Evangelienkommentar von Kardinal Schönborn
zum 4. Fastensonntag, 30.März 2003,
(Joh 3, 14-21)
Manche Gespräche kann man besser in der Nacht führen, wenn es draußen und drinnen still geworden ist, wenn der Wirbel des Tages sich gelegt hat. Dann gelingt es gelegentlich, ganz Wichtiges und Wesentliches zur Sprache zu bringen, tiefer zu gehen als es im Alltag möglich ist.

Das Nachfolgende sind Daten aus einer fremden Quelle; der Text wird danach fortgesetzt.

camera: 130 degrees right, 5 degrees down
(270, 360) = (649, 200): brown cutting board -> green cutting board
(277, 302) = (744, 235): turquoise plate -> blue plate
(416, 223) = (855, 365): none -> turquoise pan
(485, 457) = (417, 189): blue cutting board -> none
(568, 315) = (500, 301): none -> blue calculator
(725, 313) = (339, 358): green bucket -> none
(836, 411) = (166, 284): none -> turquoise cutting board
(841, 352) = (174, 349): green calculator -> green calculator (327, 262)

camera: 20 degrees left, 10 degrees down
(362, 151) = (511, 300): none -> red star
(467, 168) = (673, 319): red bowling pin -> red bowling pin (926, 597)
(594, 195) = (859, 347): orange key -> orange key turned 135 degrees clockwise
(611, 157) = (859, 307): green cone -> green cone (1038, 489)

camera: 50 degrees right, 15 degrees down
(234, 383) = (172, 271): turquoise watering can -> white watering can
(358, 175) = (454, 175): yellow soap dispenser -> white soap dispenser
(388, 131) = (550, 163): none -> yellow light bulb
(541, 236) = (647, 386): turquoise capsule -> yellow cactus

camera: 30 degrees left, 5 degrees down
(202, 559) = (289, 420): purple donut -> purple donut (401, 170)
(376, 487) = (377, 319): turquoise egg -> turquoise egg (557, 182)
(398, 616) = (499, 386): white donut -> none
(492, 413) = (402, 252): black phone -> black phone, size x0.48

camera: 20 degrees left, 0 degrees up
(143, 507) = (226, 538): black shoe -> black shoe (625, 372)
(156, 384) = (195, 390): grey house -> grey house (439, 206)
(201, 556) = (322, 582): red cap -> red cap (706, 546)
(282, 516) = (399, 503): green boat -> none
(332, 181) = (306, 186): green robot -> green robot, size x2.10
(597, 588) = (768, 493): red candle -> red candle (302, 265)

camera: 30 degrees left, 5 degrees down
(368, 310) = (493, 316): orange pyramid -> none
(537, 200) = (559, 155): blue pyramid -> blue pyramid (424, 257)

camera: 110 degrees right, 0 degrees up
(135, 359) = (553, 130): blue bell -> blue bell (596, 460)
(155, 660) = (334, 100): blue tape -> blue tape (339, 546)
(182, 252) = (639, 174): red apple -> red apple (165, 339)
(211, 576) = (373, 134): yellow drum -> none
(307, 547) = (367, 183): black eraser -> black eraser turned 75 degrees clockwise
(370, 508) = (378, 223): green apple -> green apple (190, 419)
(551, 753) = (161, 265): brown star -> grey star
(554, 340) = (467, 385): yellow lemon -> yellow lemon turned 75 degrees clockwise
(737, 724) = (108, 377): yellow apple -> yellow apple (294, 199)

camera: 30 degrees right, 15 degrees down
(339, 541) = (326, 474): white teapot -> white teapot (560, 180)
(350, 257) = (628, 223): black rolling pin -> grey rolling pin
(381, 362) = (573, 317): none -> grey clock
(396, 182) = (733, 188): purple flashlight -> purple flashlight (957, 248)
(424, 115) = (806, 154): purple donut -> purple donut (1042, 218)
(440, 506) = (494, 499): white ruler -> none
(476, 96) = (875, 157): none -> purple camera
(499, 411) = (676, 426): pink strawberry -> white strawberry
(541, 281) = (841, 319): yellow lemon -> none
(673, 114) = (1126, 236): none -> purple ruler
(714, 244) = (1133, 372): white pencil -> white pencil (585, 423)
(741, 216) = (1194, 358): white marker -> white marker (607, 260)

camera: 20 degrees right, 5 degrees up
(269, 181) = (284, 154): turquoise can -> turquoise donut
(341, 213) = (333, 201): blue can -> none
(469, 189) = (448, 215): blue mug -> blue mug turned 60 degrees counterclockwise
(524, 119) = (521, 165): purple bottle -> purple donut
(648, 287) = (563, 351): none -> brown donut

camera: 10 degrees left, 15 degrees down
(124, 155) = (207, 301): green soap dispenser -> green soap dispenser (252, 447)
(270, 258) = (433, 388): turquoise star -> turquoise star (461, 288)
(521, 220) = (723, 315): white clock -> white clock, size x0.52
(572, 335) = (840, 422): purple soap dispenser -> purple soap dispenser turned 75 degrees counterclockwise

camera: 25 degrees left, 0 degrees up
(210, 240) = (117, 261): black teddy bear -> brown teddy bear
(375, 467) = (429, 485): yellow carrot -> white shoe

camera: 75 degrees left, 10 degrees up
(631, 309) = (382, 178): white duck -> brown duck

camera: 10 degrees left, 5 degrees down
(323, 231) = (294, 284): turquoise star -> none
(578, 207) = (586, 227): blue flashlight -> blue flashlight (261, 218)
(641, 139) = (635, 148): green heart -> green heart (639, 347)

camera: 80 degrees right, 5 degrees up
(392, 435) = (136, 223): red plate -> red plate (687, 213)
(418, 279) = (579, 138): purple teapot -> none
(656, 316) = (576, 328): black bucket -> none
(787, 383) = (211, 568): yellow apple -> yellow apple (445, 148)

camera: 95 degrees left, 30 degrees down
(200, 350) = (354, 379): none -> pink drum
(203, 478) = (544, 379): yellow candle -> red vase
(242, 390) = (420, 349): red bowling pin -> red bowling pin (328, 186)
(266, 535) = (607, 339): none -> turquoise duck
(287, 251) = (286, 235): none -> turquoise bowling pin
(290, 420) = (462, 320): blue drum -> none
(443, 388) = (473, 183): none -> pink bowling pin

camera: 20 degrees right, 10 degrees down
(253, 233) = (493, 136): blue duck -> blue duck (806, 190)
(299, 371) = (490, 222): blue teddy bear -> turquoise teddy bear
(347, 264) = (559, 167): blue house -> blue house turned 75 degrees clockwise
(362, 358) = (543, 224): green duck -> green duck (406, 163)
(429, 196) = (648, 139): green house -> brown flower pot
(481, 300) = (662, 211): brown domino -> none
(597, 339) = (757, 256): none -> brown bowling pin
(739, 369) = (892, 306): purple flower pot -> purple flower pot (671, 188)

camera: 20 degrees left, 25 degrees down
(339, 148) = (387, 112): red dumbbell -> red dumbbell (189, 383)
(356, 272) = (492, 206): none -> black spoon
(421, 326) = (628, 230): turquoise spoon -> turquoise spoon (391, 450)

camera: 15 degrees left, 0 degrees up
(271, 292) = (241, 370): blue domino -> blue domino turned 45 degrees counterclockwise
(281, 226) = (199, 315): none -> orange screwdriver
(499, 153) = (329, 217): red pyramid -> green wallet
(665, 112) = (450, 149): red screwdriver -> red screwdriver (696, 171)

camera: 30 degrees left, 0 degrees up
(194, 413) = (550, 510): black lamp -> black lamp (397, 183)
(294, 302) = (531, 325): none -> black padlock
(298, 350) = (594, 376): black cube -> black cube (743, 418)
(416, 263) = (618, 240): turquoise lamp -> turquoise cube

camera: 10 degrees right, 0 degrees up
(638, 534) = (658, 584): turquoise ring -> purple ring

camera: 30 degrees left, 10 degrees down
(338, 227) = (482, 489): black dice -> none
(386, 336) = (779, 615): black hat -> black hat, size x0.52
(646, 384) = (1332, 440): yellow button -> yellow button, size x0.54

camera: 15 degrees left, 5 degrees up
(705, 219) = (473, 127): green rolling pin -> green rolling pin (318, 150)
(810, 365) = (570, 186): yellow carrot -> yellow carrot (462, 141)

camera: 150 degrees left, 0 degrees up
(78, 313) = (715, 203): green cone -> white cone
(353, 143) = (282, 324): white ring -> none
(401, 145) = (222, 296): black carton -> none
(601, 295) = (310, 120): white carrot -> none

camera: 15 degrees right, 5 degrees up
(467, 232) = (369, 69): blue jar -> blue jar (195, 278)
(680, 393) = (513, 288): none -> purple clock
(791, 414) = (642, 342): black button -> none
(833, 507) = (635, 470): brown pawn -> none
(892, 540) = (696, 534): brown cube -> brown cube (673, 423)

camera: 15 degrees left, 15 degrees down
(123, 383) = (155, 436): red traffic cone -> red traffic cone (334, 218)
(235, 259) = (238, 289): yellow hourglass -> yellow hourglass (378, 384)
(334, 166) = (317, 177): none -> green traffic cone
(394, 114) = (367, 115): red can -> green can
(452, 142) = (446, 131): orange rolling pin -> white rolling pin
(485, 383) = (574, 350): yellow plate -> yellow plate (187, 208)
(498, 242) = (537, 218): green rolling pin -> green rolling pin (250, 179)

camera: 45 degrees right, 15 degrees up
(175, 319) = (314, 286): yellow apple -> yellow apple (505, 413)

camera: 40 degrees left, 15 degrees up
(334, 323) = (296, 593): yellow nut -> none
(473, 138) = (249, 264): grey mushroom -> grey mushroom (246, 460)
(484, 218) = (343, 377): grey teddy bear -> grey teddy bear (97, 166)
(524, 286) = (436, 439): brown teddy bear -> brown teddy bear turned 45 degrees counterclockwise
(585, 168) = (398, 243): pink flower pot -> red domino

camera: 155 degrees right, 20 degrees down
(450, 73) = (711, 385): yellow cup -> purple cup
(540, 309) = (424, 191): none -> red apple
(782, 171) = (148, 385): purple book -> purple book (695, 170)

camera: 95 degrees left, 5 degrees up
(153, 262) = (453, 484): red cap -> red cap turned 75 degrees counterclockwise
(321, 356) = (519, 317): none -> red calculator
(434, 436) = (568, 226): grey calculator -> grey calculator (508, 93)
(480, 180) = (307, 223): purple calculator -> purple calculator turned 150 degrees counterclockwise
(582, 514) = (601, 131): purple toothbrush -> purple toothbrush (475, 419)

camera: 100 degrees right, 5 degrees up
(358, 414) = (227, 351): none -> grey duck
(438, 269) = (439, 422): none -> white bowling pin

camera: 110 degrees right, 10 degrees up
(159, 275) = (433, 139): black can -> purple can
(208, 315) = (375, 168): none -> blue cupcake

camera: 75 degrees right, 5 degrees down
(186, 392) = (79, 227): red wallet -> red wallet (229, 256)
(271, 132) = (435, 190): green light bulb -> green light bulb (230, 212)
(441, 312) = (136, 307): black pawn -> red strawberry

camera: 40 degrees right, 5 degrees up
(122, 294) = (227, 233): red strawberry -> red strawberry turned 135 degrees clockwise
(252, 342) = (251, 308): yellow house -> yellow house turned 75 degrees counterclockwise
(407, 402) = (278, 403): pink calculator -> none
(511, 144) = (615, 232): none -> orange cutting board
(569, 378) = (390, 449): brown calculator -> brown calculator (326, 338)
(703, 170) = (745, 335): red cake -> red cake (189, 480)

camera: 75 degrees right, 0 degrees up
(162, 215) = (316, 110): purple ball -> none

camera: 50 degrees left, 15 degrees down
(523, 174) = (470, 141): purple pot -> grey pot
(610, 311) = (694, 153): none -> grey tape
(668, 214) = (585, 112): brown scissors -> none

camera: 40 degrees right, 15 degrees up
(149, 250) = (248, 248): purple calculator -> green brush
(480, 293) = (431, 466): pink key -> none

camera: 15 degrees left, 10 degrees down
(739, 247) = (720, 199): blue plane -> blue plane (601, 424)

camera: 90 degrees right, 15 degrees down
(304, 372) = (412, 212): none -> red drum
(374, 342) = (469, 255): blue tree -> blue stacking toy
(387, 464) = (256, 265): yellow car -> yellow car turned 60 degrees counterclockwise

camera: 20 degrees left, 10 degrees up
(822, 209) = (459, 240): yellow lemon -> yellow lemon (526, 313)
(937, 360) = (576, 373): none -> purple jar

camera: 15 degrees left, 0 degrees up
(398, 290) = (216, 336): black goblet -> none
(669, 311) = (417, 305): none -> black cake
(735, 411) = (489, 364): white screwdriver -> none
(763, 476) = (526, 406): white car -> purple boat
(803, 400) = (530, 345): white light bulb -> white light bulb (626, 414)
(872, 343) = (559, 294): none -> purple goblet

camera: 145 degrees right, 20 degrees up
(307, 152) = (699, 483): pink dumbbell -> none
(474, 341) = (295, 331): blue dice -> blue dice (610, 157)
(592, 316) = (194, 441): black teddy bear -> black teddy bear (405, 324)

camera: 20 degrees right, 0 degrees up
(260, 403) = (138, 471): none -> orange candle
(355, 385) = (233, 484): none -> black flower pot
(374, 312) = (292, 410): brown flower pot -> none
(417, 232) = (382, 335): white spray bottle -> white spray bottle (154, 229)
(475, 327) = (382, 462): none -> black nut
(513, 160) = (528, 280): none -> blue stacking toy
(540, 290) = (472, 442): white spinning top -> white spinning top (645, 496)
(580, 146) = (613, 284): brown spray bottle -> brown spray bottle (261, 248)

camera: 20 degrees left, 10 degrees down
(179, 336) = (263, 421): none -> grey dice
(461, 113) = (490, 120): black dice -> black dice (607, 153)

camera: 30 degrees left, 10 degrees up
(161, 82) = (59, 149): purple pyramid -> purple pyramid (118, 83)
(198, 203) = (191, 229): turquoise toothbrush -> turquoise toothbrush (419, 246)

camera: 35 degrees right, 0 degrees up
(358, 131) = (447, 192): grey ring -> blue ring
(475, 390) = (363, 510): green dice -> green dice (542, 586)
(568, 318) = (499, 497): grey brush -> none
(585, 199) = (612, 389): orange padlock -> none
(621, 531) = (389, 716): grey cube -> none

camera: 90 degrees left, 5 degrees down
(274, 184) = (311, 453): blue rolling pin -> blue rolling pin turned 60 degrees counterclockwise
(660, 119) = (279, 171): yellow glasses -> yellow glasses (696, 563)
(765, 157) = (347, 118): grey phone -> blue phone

Zu einem solchen Gespräch kam eines Nachts der Ratsherr Nikodemus zu Jesus. Kam er zu so später Stunde weil er fürchtete, gesehen und kritisiert zu werden, dass er mit diesem umstrittenen Jesus aus Galiläa Kontakt habe? Oder ging es ihm um die Stille der Nacht, in der er hoffen konnte, in aller Ruhe seine tiefsten Fragen Jesus vorlegen zu können? Vielleicht waren es beide Gründe die ihn bewegten, wie ja auch wir oft aus verschiedenen Gründen handeln.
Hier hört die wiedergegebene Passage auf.